With Frontier pointing to competition from wireless, Administrative Law Judge Julia Matter asked if there remain “pockets” of its territory where there’s no wireless coverage. Mason responded that few areas in the U.S. aren't covered by at least one of the three national carriers. “There's probably some [pockets] but it's closer to seamless today than it's ever been.” Matter asked if the company will eliminate landlines altogether. Mason said he didn't "know the answer" to "the question 10 years from now." While copper could cease to exist depending on the amount of fiber deployment, Mason doesn’t see wired connections going away.

Also, Matter asked about the impact of Verizon’s proposed acquisition of Frontier. Mason said he doesn’t expect it will change anything in the Arizona settlement, but the state commission will have a chance to ask more questions about that when it reviews the Verizon deal in a separate docket.

"If you look at the competitive environment" Frontier is operating in today compared with 1989, "this price-cap structure gives them some flexibility" to manage rates while taking into consideration the proposed elimination of the 35-year-old AUSF, said Ranelle Paladino, a commission Utilities Division co-director. Matter asked if staff had any concerns about Frontier service quality now. Paladino said no.

Conn. Regulator Weighs Fines

In Connecticut, the Public Utilities Regulatory Authority proposed a nearly $2.5 million fine for Frontier after a probe found the carrier repeatedly failed to meet two metrics during a 108-month period (see 2407100043). The civil penalty included a $860,000 fine for violating two service-quality metrics and $1.62 million for failing to file exception reports.
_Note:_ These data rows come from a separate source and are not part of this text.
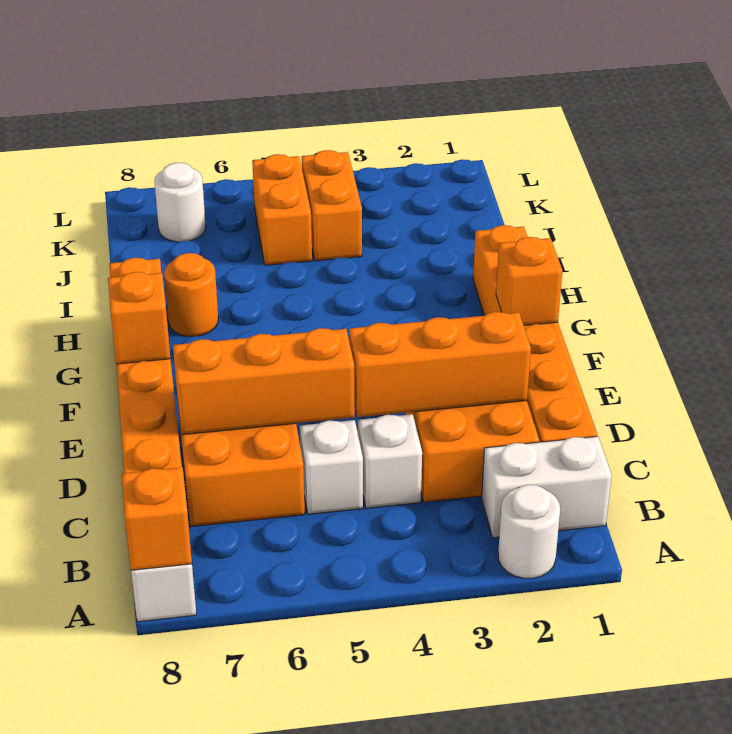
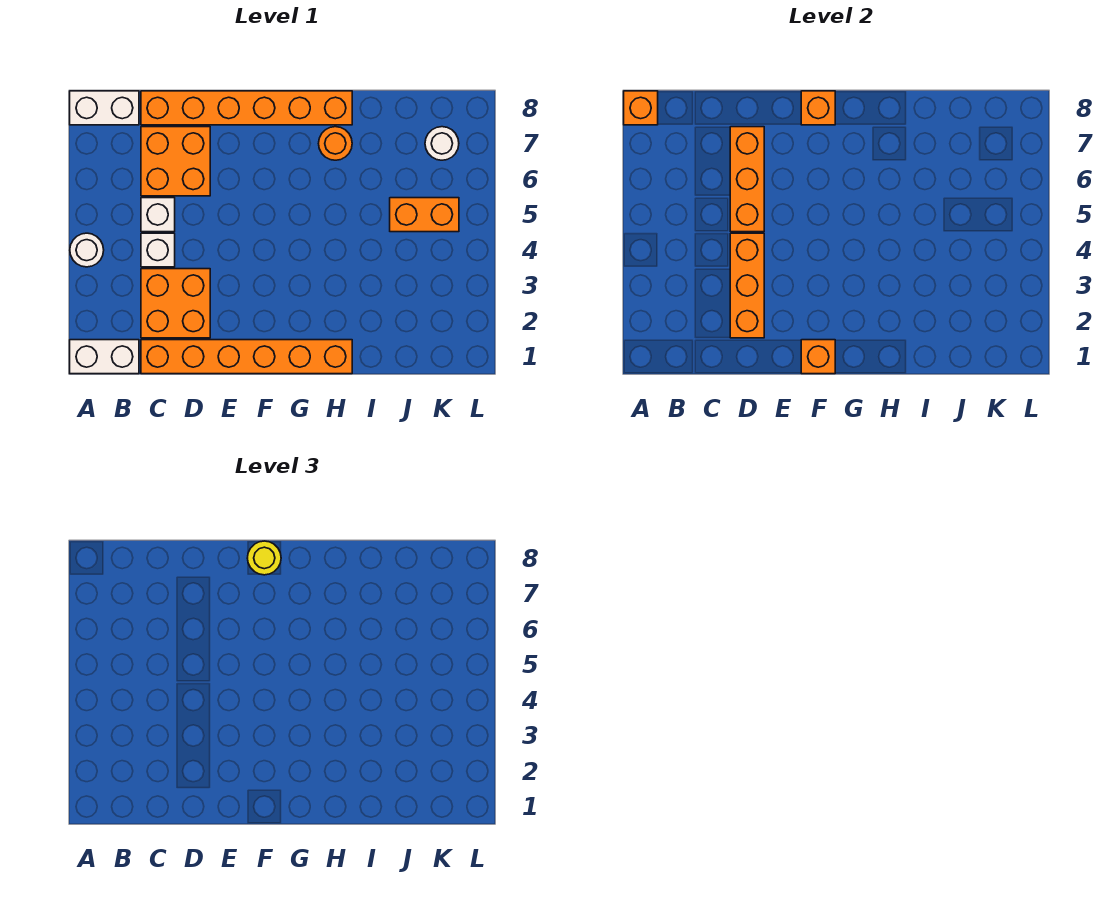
white round brick A2 level 1 -> white round brick A4 level 1
white brick B1:B2 level 1 -> white brick A1:B1 level 1
none -> yellow round brick F8 level 3
orange brick J4:K4 level 1 -> none

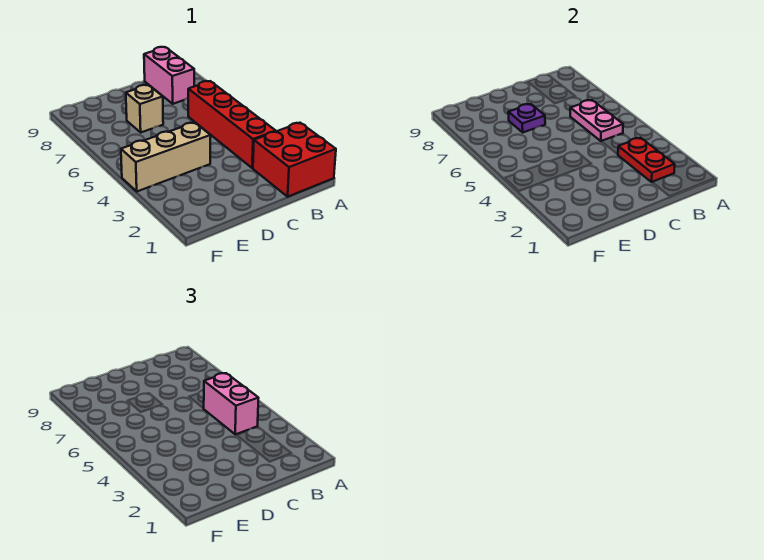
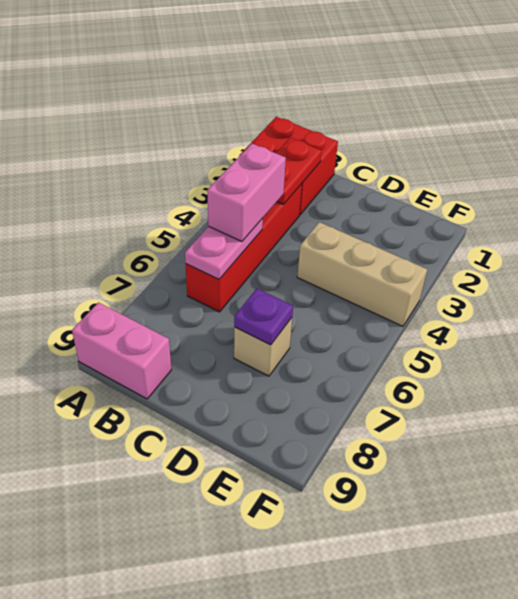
pink brick B8:B9 level 1 -> pink brick A9:B9 level 1

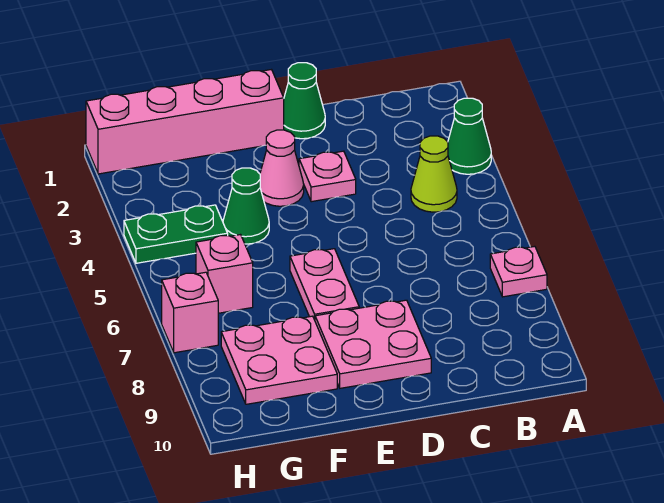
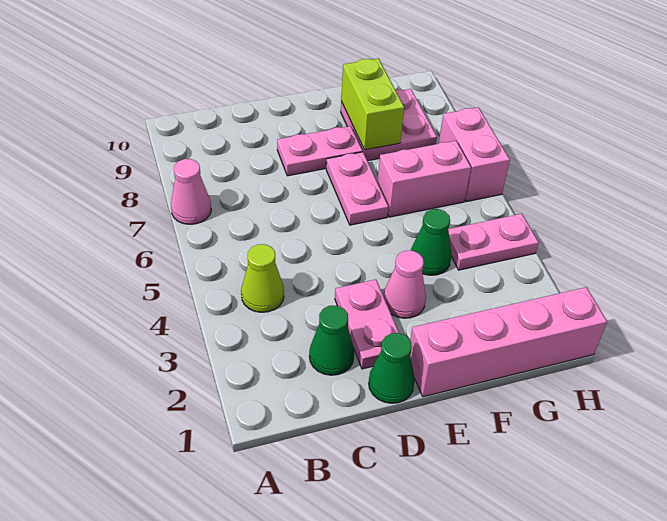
green cone A3 level 1 -> green cone C2 level 1
pink plate A7 level 1 -> pink cone A7 level 1
pink plate D3 level 1 -> pink plate D2:D3 level 1
pink plate D8:E9 level 1 -> pink plate D8:E8 level 1
none -> lime brick F8:F9 level 2
green plate G4:H4 level 1 -> pink plate G4:H4 level 1
pink brick G6 level 1 -> pink brick F6:G6 level 1
pink brick H7 level 1 -> pink brick H6:H7 level 1

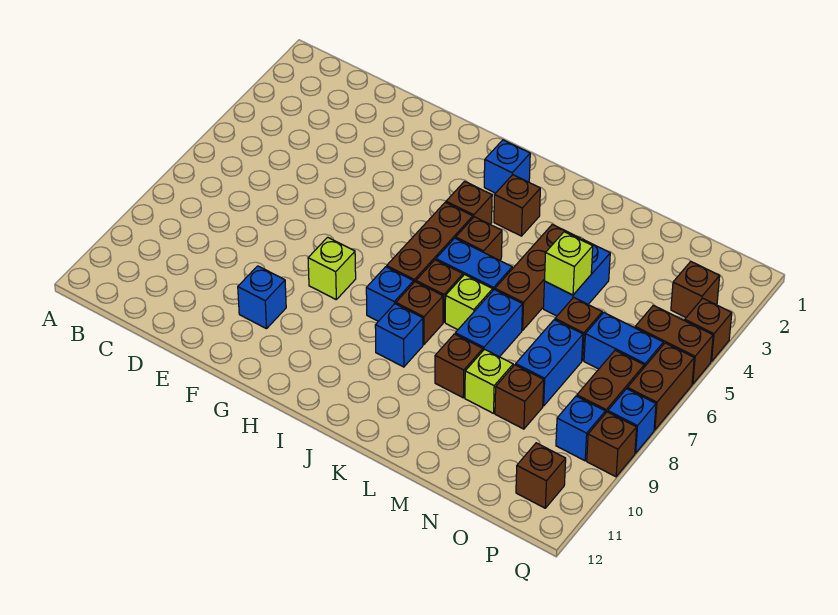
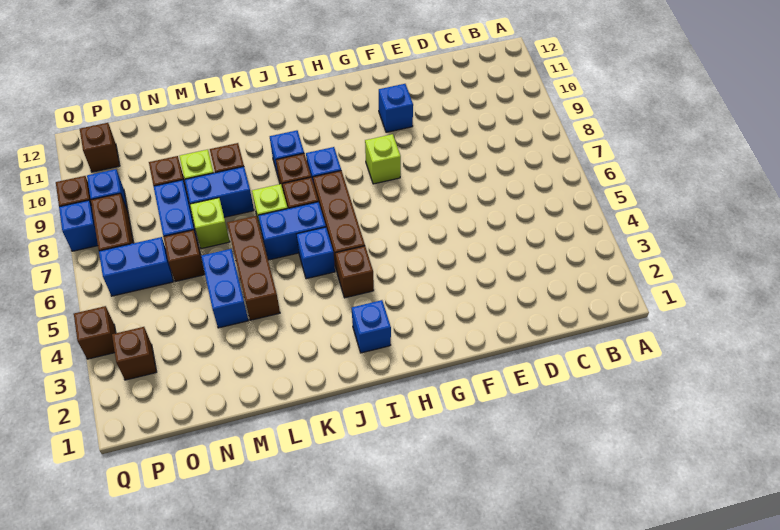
brown brick J3 level 1 -> none
brown brick J5 level 1 -> blue brick J5 level 1
blue brick L7:L8 level 1 -> blue brick L8:M8 level 1
lime brick M5 level 2 -> lime brick M7 level 1
brown brick P5:Q5 level 1 -> none
brown brick Q6:Q7 level 1 -> none

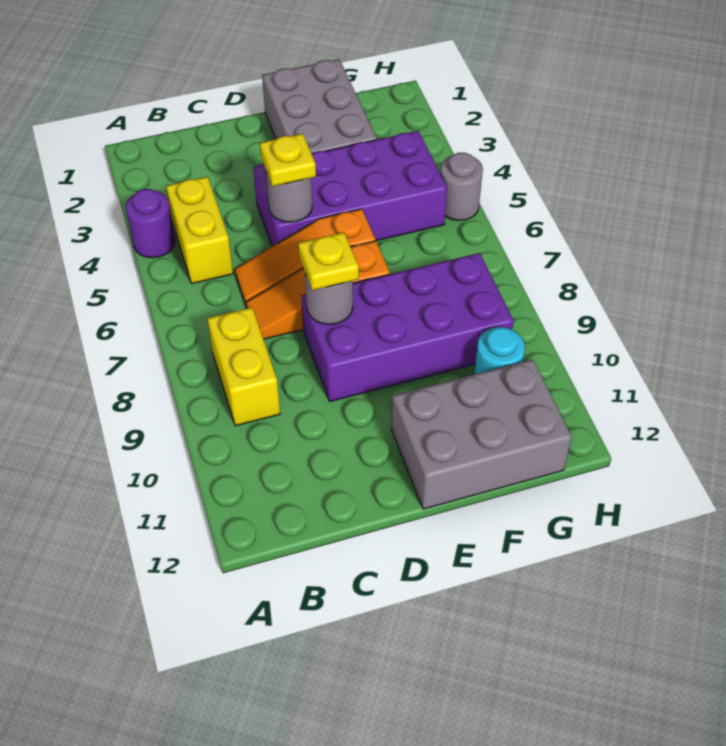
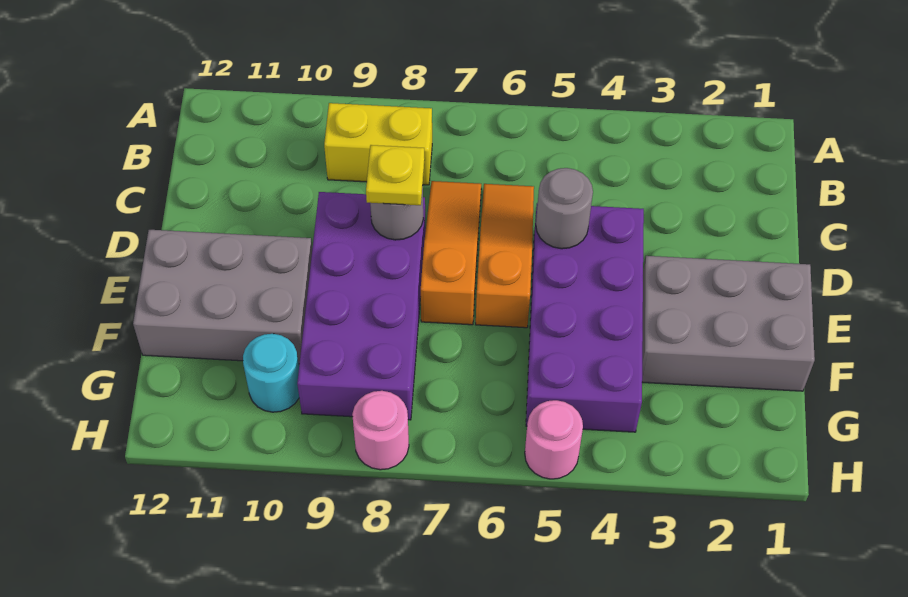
purple round brick A4 level 1 -> none
yellow brick B4:B5 level 1 -> none
yellow plate D5 level 3 -> none
grey brick E11:G12 level 1 -> grey brick E10:F12 level 1
grey round brick H5 level 1 -> pink round brick H5 level 1
none -> pink round brick H8 level 1

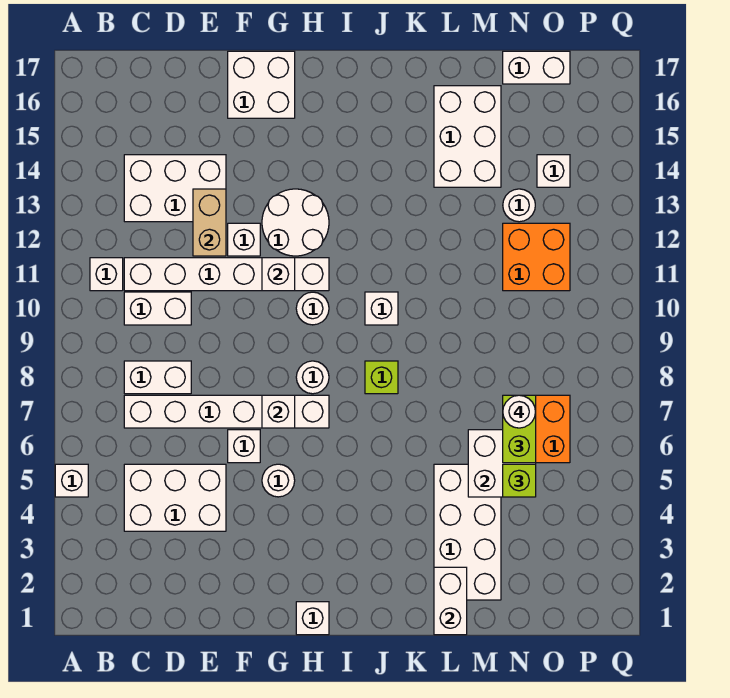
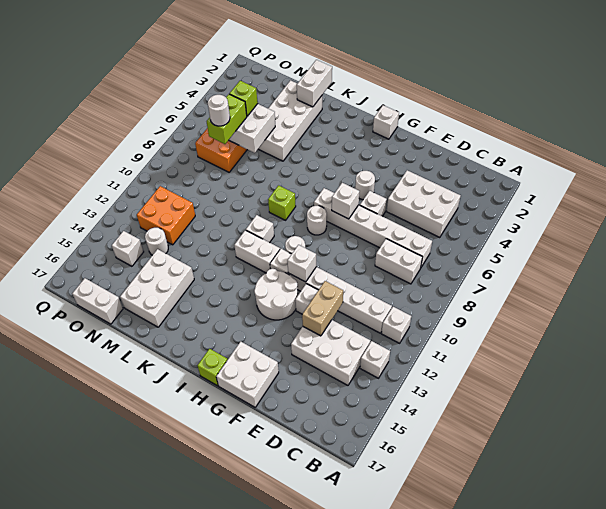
white brick A5 level 1 -> white brick B13 level 1
white brick C10:D10 level 1 -> white brick I11:J11 level 1
none -> lime brick H17 level 1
The proposed penalty was "excessive and unreasonable and did not sufficiently consider changes in the competitive marketplace and other important factors,” said Cassandra Knight, Frontier vice president-regulatory reporting, in written testimony Friday (docket 24-01-15RE01).

PURA imposed the maximum penalties allowed "without any analysis related to why the standards were missed by SNET in any particular month or how close (or far) SNET was from making the applicable metric,” said Knight, referring to Southern New England Telephone, which does business in the state as Frontier. She added that “imposing a $1.6 million penalty for not timely filing an administrative exception report that is approximately double the amount of the $860,000 penalty for actual service quality performance is excessive, especially in light of the fact that Frontier received no notification that the reports had not been timely filed and the Authority has not identified any harm associated with the missed report filings.”

Knight asserted, "Frontier’s service quality is quite good.” The carrier consistently meets three of the five service quality metrics that PURA created two decades ago, "prior to the proliferation of competitive communication alternatives in Connecticut,” said the Frontier official. She noted that Frontier lost more than 74% of its landlines during the last decade.

The company has been "close to meeting" the state's "maintenance appointment" metric and "has shown significant improvement" in the out-of-service repair metric since Frontier acquired SNET from AT&T in 2014, said Knight. One standard the company consistently met shows that trouble reports have declined over time, the Frontier official noted: That, by itself, indicates "a strong and reliable network.”